Menurut Nurdin kalau itu, pada tahun 2016 dirinya sudah tidak menjabat lagi sebagai Kadis PU, namun tetap diperiksa dan diminta keterangannya oleh penyidik kejaksaan sebagai saksi terkait dengan proyek tersebut.
"Hasil penyidikan Samsul pelaksana pekerjaan dari CV Safitri dan Poniran sebagai PPTK menjadi tersangka. Kemudian sampai ke pengadilan ini,"ujar Nurdin.
Dari keterangan Nurdin lainnya juga terkuak fakta mencengangkan dan terungkap minimnya ketersediaan Sumber Daya Manusia (SDM) di Dinas PU, pasalnya petugas yang mengawasi pekerjaan diintimidasi dan adanya semacam pembiaran.
"Termasuk dalam pekerjaan Lanjutan Tanggul Sei Padang TA 2013. Tidak ada dibentuk Pejabat Penerima Hasil Pekerjaan atau PHO,"bilangnya
Hakim ketua Immanuel Tarigan kembali bertanya, "bagaimana mungkin pihak pekerjaan memproses pencairan dana sebanyak 3 termin, sementara berdasarkan laporan tanpa melakukan pengawasan terhadap kemajuan pekerjaan.
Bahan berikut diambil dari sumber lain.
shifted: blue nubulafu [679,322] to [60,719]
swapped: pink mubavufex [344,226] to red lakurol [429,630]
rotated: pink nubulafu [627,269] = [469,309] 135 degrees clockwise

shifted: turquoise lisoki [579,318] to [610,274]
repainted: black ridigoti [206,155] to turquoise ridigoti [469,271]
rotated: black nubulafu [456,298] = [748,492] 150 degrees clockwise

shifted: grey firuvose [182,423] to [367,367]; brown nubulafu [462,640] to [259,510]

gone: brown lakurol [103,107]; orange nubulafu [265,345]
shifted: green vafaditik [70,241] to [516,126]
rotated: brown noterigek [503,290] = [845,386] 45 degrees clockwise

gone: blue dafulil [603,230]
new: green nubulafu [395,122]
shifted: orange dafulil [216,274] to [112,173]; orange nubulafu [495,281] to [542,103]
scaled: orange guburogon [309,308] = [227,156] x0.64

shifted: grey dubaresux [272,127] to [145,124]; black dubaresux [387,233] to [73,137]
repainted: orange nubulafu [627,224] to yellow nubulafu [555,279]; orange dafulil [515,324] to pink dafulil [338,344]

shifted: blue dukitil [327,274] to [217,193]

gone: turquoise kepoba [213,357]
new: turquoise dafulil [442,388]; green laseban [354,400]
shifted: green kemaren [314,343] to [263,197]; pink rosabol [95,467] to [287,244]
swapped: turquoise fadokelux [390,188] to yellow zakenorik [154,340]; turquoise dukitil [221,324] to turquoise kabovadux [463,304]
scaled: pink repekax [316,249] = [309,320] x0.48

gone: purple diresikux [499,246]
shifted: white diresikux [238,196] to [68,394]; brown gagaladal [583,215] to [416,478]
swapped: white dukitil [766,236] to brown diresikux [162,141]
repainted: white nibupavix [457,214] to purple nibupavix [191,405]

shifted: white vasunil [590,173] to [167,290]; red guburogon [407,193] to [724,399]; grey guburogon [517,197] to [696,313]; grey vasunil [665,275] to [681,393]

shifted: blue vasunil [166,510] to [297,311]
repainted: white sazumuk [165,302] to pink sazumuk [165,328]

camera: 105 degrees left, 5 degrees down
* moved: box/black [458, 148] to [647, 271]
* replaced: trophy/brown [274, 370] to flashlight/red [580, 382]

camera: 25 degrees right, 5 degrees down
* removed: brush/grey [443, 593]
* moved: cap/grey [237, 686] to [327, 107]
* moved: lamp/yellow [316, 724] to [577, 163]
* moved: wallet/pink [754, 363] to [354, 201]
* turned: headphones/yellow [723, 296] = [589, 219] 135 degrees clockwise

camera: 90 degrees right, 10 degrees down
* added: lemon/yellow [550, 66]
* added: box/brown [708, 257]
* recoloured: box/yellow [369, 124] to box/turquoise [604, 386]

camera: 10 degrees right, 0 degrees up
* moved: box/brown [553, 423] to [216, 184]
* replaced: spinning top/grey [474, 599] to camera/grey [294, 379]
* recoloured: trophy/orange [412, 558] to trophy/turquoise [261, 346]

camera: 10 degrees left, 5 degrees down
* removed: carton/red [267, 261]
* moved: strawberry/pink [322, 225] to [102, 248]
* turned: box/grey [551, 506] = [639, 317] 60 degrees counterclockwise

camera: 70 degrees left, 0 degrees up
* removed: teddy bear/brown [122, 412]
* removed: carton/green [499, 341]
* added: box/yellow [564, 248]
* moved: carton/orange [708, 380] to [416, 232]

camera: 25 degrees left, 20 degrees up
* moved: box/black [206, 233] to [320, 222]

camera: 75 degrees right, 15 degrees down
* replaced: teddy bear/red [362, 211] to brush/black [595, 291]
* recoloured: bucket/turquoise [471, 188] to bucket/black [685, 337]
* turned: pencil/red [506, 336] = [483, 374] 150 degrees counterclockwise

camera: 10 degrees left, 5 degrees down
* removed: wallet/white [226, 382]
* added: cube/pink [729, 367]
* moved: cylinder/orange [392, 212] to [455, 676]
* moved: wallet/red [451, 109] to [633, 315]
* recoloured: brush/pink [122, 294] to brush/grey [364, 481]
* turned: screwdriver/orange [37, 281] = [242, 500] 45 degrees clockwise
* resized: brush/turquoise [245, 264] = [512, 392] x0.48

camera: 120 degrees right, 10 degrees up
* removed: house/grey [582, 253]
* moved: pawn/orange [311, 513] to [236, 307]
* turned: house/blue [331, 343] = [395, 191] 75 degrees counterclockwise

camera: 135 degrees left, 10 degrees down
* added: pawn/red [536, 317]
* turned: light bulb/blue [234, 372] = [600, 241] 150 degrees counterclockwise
Tanpa ada jasa konsultan pengawas? ".
"Kalau saksi (mantan Kadis PU) apakah memberi tanggung jawab kepada terdakwa PPTK (Poniran) yang tanggung jawabnya double- double. Sementara saksi selaku Kuasa Pengguna Anggaran (KPA) tenang-tenang. Sedangkan Yusuf PPK sudah dihukum 1 tahun 4 bulan penjara. Seharusnya saksi juga duduk disini sebagai terdakwa, tapi itu wewenang kejaksaan apakah akan mereka proses saudara, " tanya Immanuel.
Seingat Nurdin dirinya ada bertanda tangan pada Surat Perintah Membayar (SPM) kepada bendahara terhadap ketiga termin progres pekerjaan. Namun proyek dimaksud diketahui bermasalah di tahun 2016, ketika pihak Kejari Tebingtinggi melayangkan surat pemanggilan. Katanya, ada kekurangan volume pekerjaan padahal telah dibayarkan 100 persen.
Keterangan Nurdin membuat hakim tercengang. Ditambah lagi keterangan saksi lainnya yang mengaku mendapat intimidasi.
Hal ini disampaikan saksi Muhammad Hajar alias Buyung selaku mantan Pembantu Pejabat Pelaksana Teknis Kegiatan (PPTK). Mantan bawahan langsung terdakwa Poniran selaku PPTK mengaku sering diintimidasi baik eksternal maupun internal.
Saat ketemu pekerja di lapangan saksi akrab disapa Buyung itu kerap diintimidasi. "Badan Pak Buyung kecil. Nggak usah sok kali. Di sini dekat sungai," kata saksi menirukan ucapan pekerja di lapangan.
Saksi menambahkan, ada kekurangan volume tanah timbun (sesuai kontrak ketebalan 1 meter) dan telah dilaporkan kepada terdakwa Poniran. Termasuk kepada M Yusuf selaku PPK
Keterangan saksi Muhammad Fajar sempat membuat Majelis hakim, penasihat hukum (PH) kedua terdakwa, JPU dan pengunjung sidang tertawa saat dirinya menceritakan mendapat intimitasi.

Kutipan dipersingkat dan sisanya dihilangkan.